Fitzgerald, who voted in favor of the change, said the last 10 months have been a learning experience.
“I think that understanding that there are different lived experiences than our own lived experiences is a big step,” Fitzgerald said. “I’ll be honest with you, I’ve been at sporting events, cheering my children on with ‘Red Raider’ gear and garb. I mean, I have pictures of my children from preschool at the rock outside of the high school and I cherish those. I didn’t think about it from a different perspective before. It didn’t cross my mind because my experience was mine.”
Steiner, the lone board member who voted to keep both the imagery and the Red Raider nickname, said that he “cautioned the board about heading down this path last year.”
He said that the discussion of the school’s mascot, logo and nickname was ill-timed during the midst of the COVID-19 pandemic.
“No matter the outcome … this wasn’t a high point for the board,” Steiner said.
The name became an issue last June, when a group of concerned citizens brought the issue to the board. It began as a petition which stated that the name and imagery are offensive to Native Americans. After that, a counter-group organized to save the Red Raider mascot. Last summer, yard signs began popping up in the Bellefonte community to “Save the Mascot.” A “Keep the Bellefonte Logo” Facebook group has continued to grow throughout the process.
Weaver, who voted to keep the Red Raider nickname, spoke out against a change.
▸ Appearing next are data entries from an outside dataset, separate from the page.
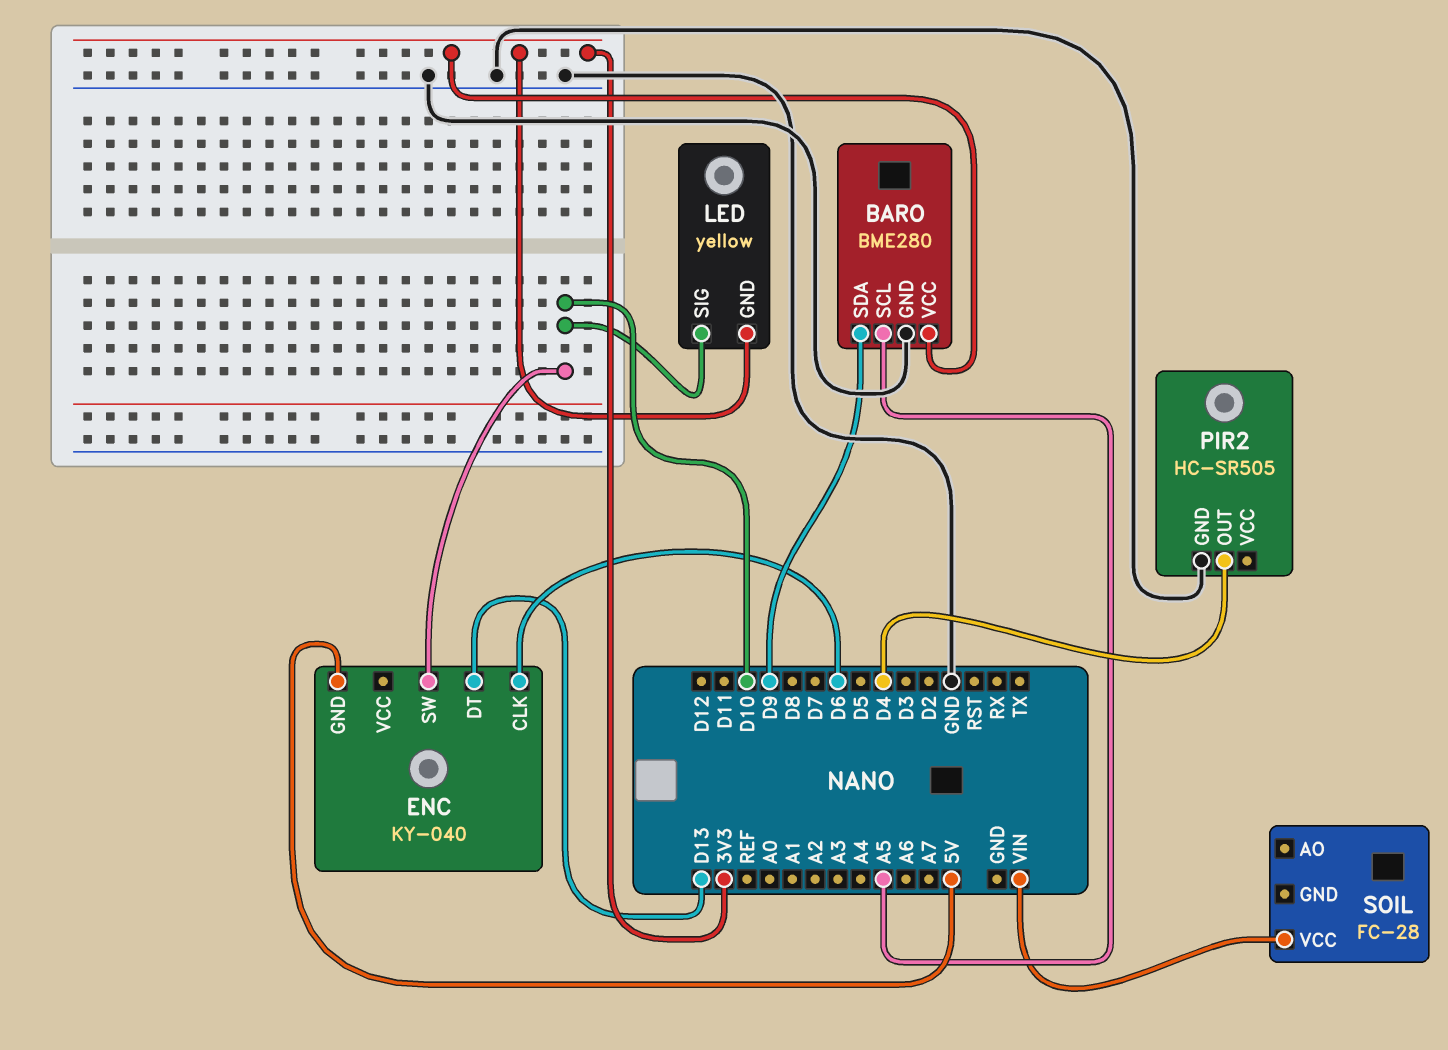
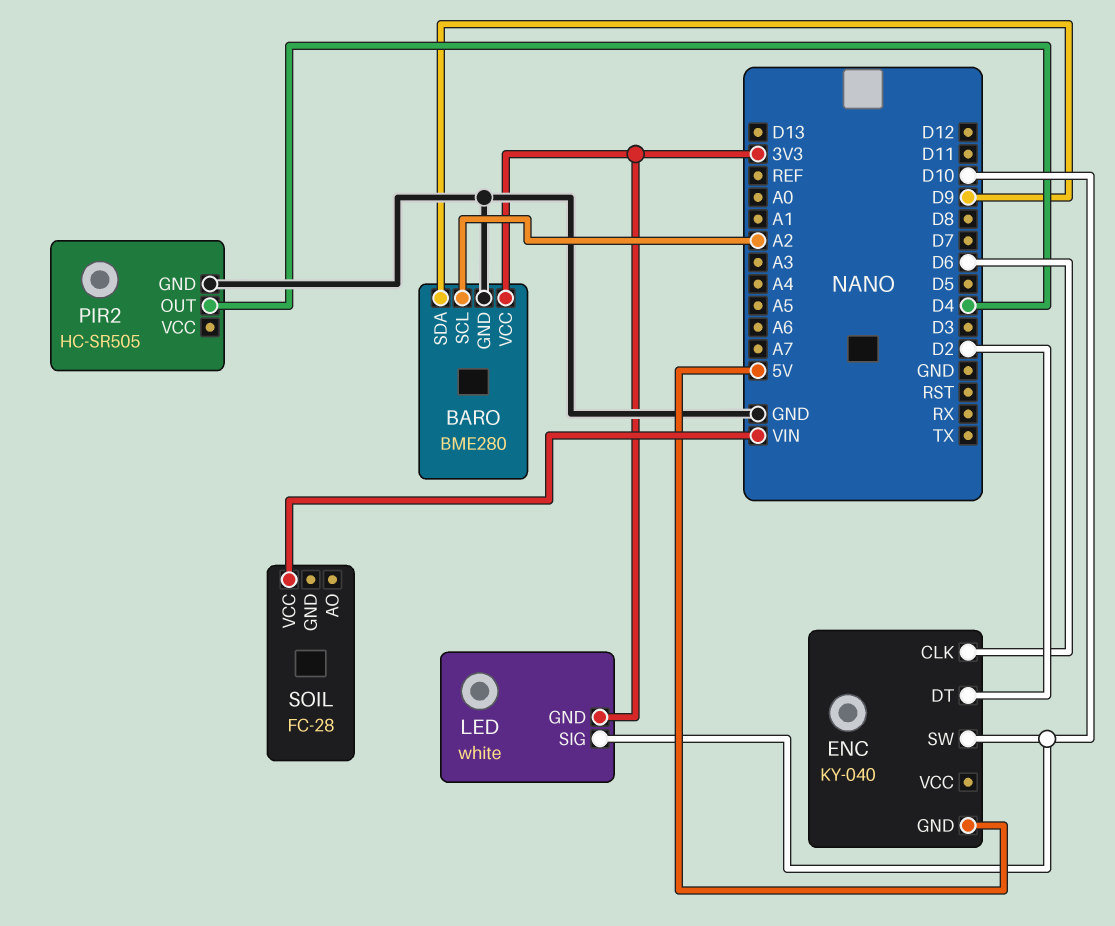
BARO pin SCL: A5 -> A2
ENC pin DT: D13 -> D2
LED: yellow -> white

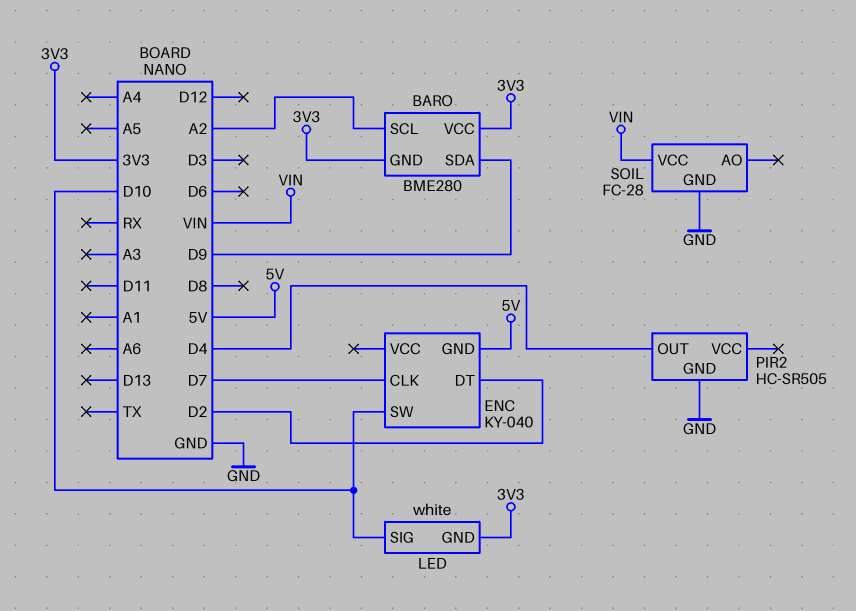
BARO pin GND: GND -> 3V3
ENC pin CLK: D6 -> D7
SOIL pin GND: none -> GND

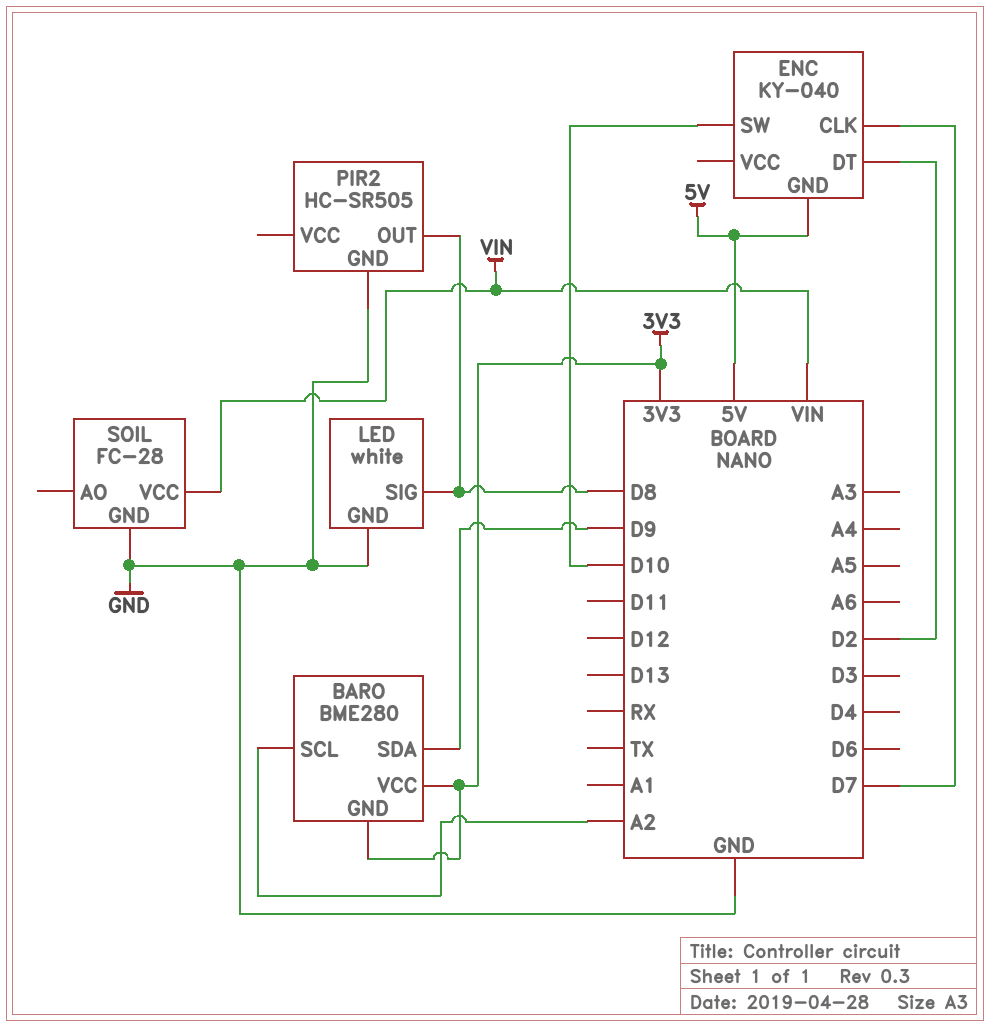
LED pin GND: 3V3 -> GND
LED pin SIG: D10 -> D8
PIR2 pin OUT: D4 -> D8

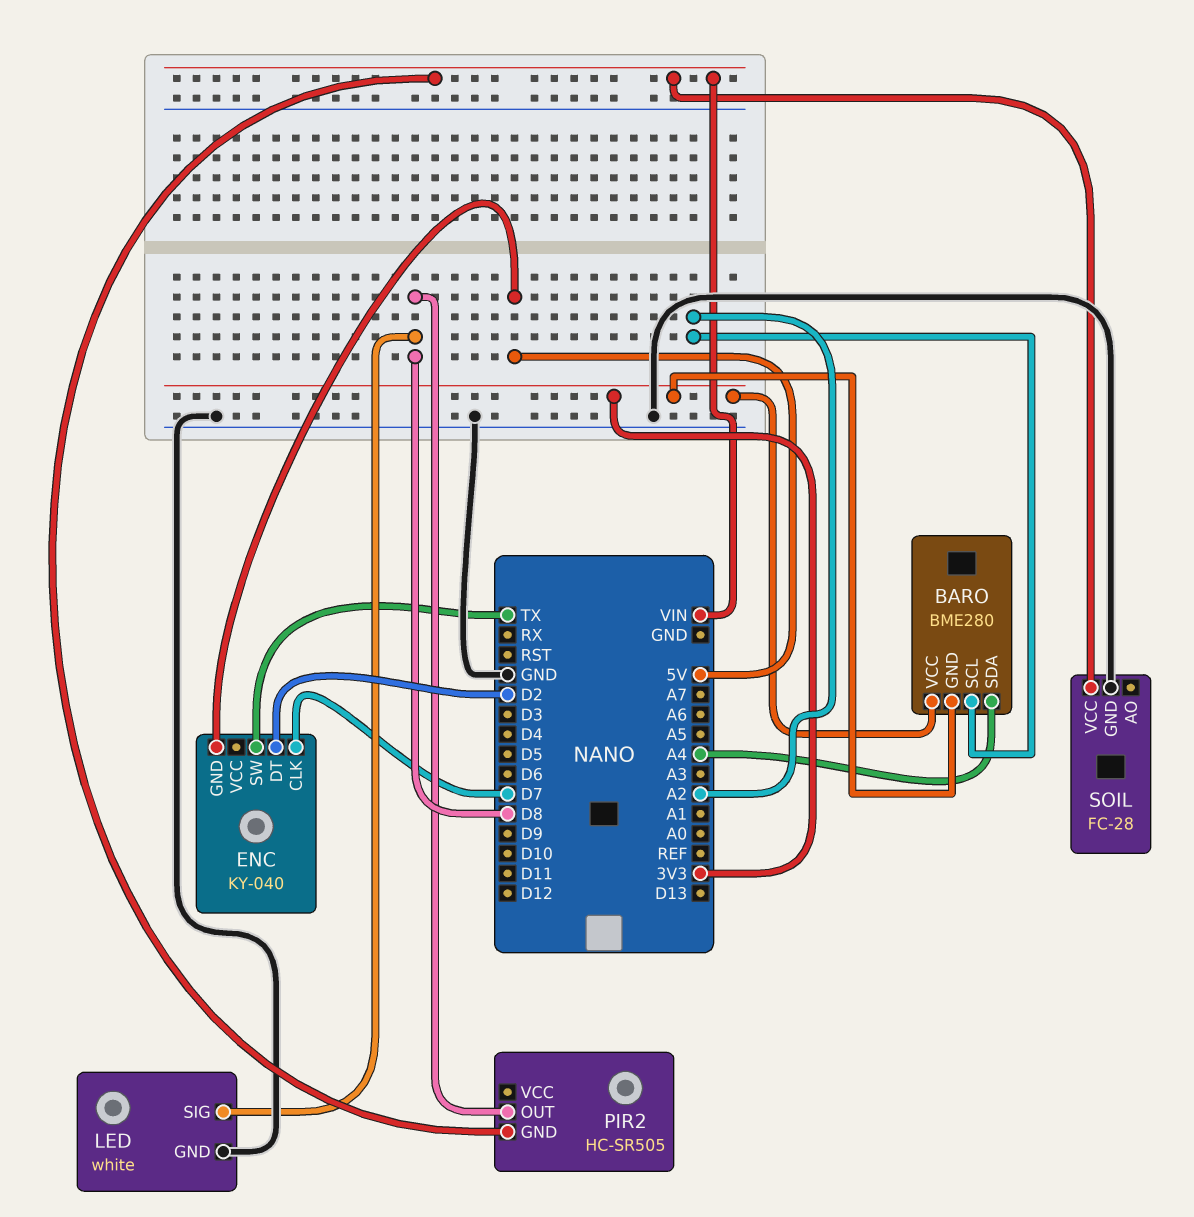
BARO pin SDA: D9 -> A4
ENC pin SW: D10 -> TX
PIR2 pin GND: GND -> VIN

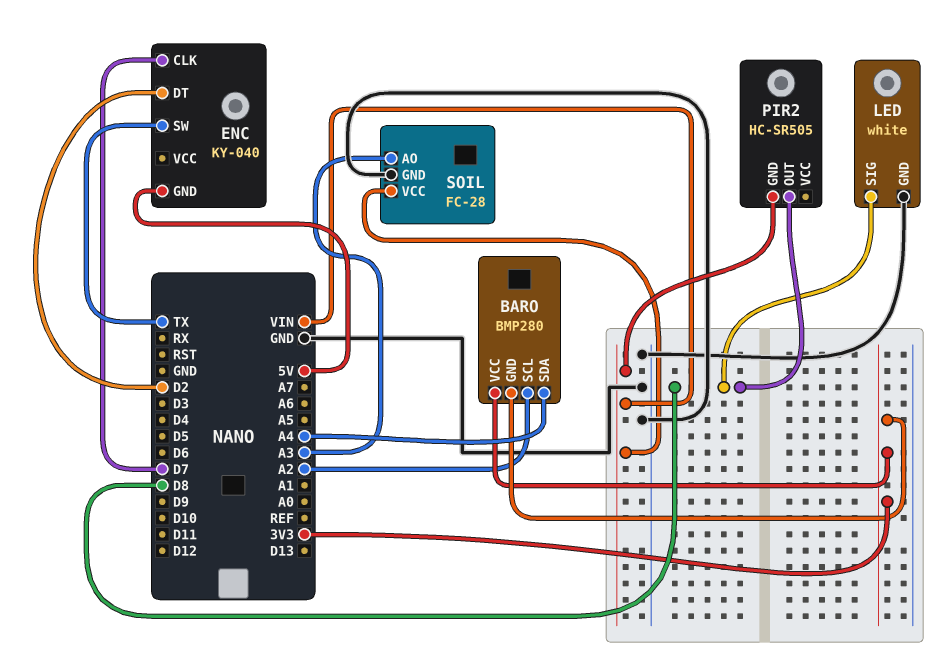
BARO: BME280 -> BMP280
SOIL pin AO: none -> A3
“Our colors are red and white and while I appreciate everyone’s opinion, I do not feel that Red Raiders together has anything to do with anything racist or comes across as white supremacy or anything of that. I believe red is a color, you choose to make it about race that’s on you,” Weaver said.
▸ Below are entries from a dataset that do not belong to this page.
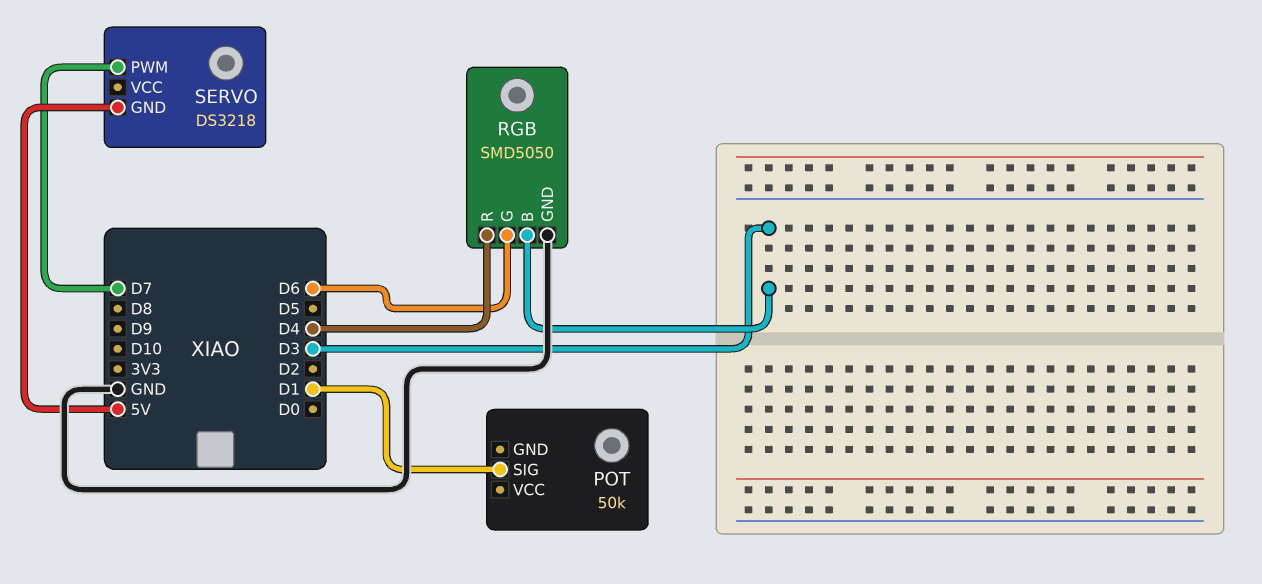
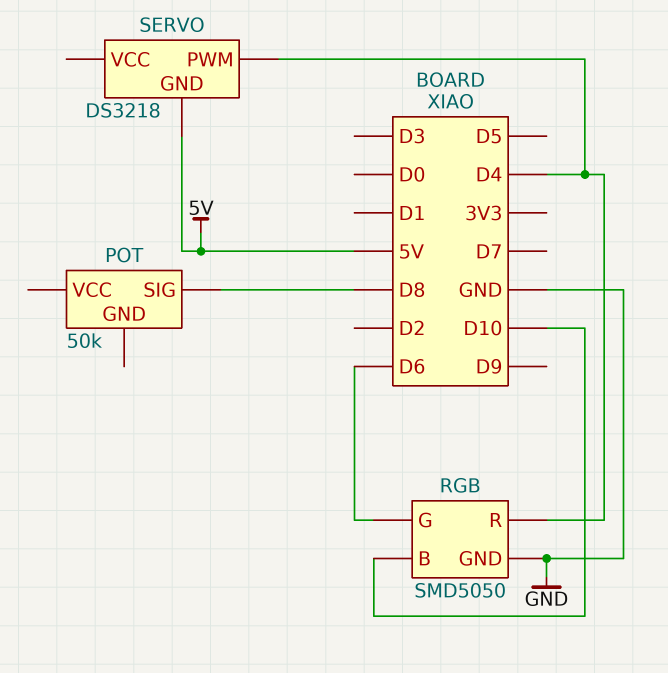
POT pin SIG: D1 -> D8
RGB pin B: D3 -> D10
SERVO pin PWM: D7 -> D4

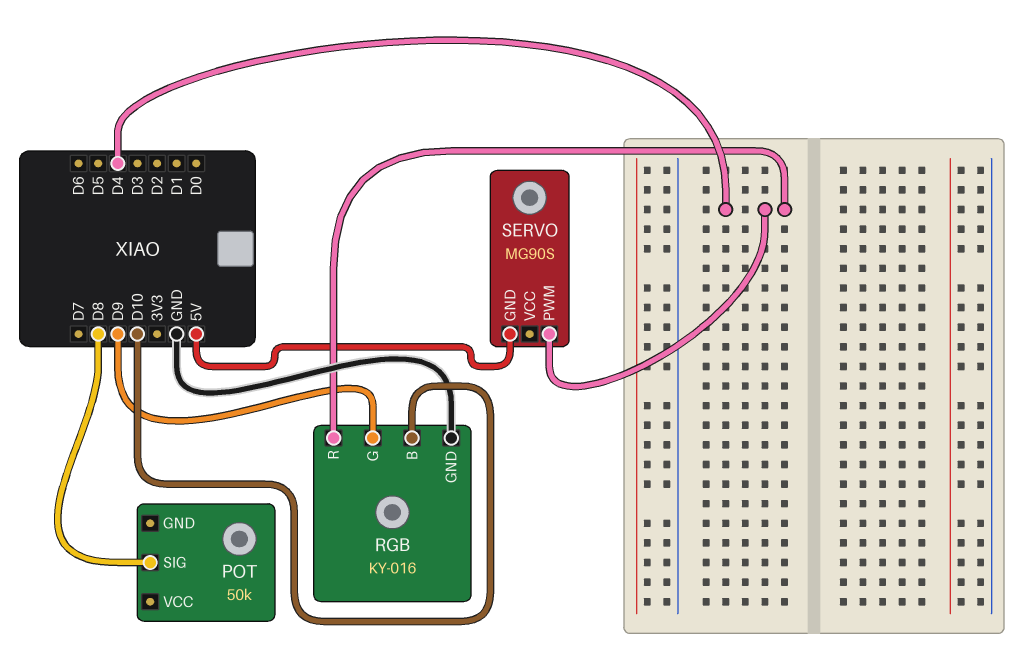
RGB: SMD5050 -> KY-016
RGB pin G: D6 -> D9
SERVO: DS3218 -> MG90S

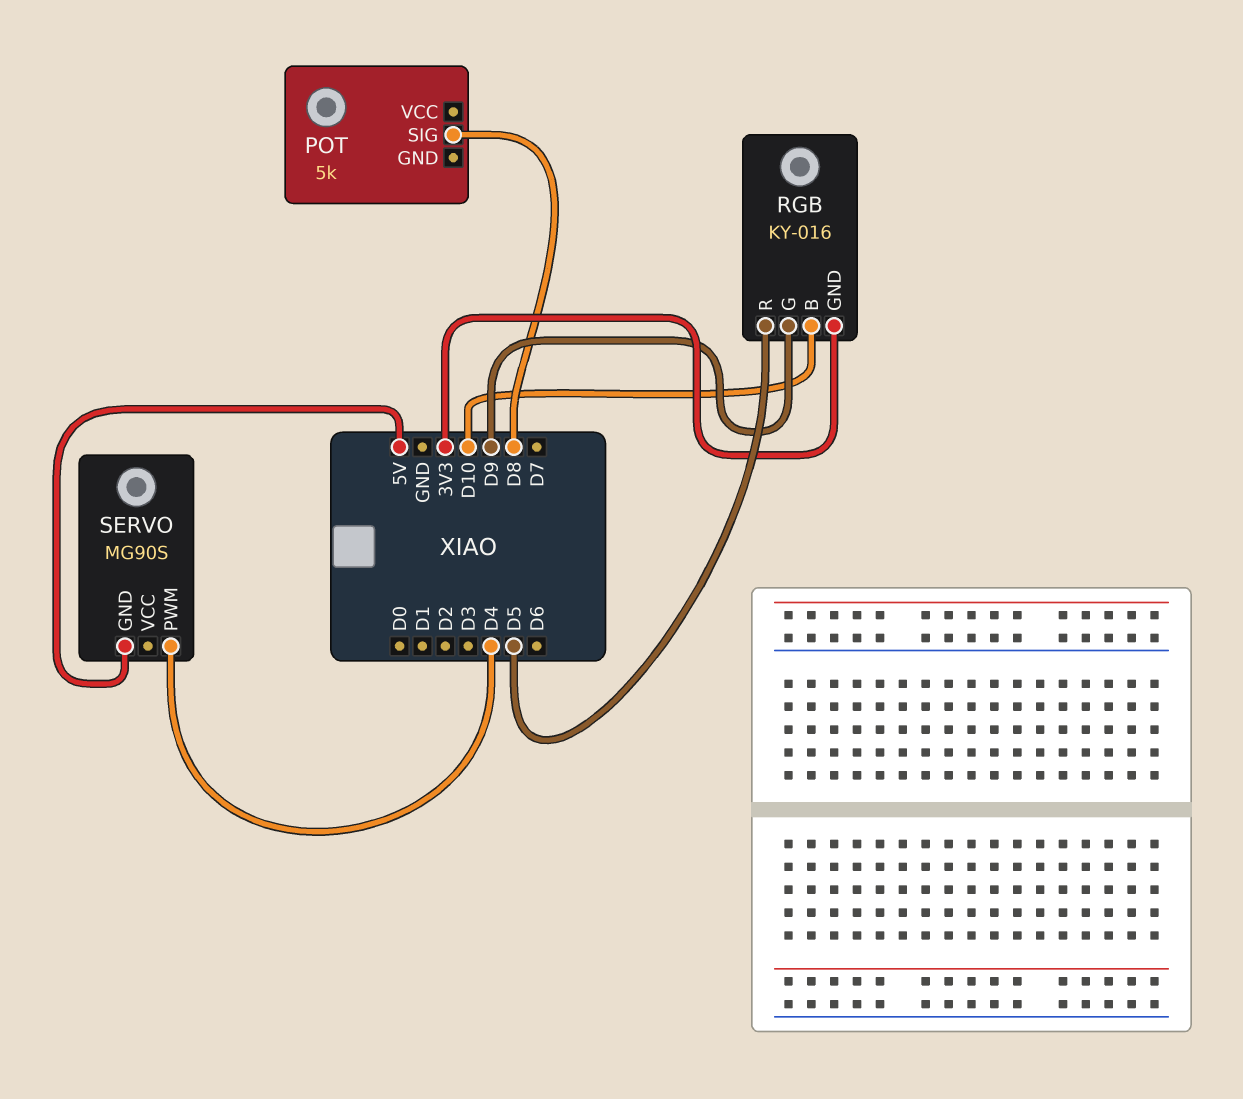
POT: 50k -> 5k
RGB pin GND: GND -> 3V3
RGB pin R: D4 -> D5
Prior to the vote, Guizar addressed those watching the board meeting — and those who took part in the process.
“The courage, the participation level, the civic engagement of all who participated in our meeting (Tuesday) night, it’s not to be taken lightly,” Guizar said. “It should be commended regardless of what side of the story you are on.”
Superintendent Tammie Burnaford spoke to The Express about the board’s decision.
“The board has made their decision and we are moving on,” Burnaford said. “It’s going to be difficult and it’s going to take some time, but we’ve already had some people reach out about the re-branding.”
The Bellefonte school board will have a regular meeting at 7 p.m. on Tuesday, May 11. That meeting is closed to the public, but available through the district’s website. Those wishing to speak must register in advance.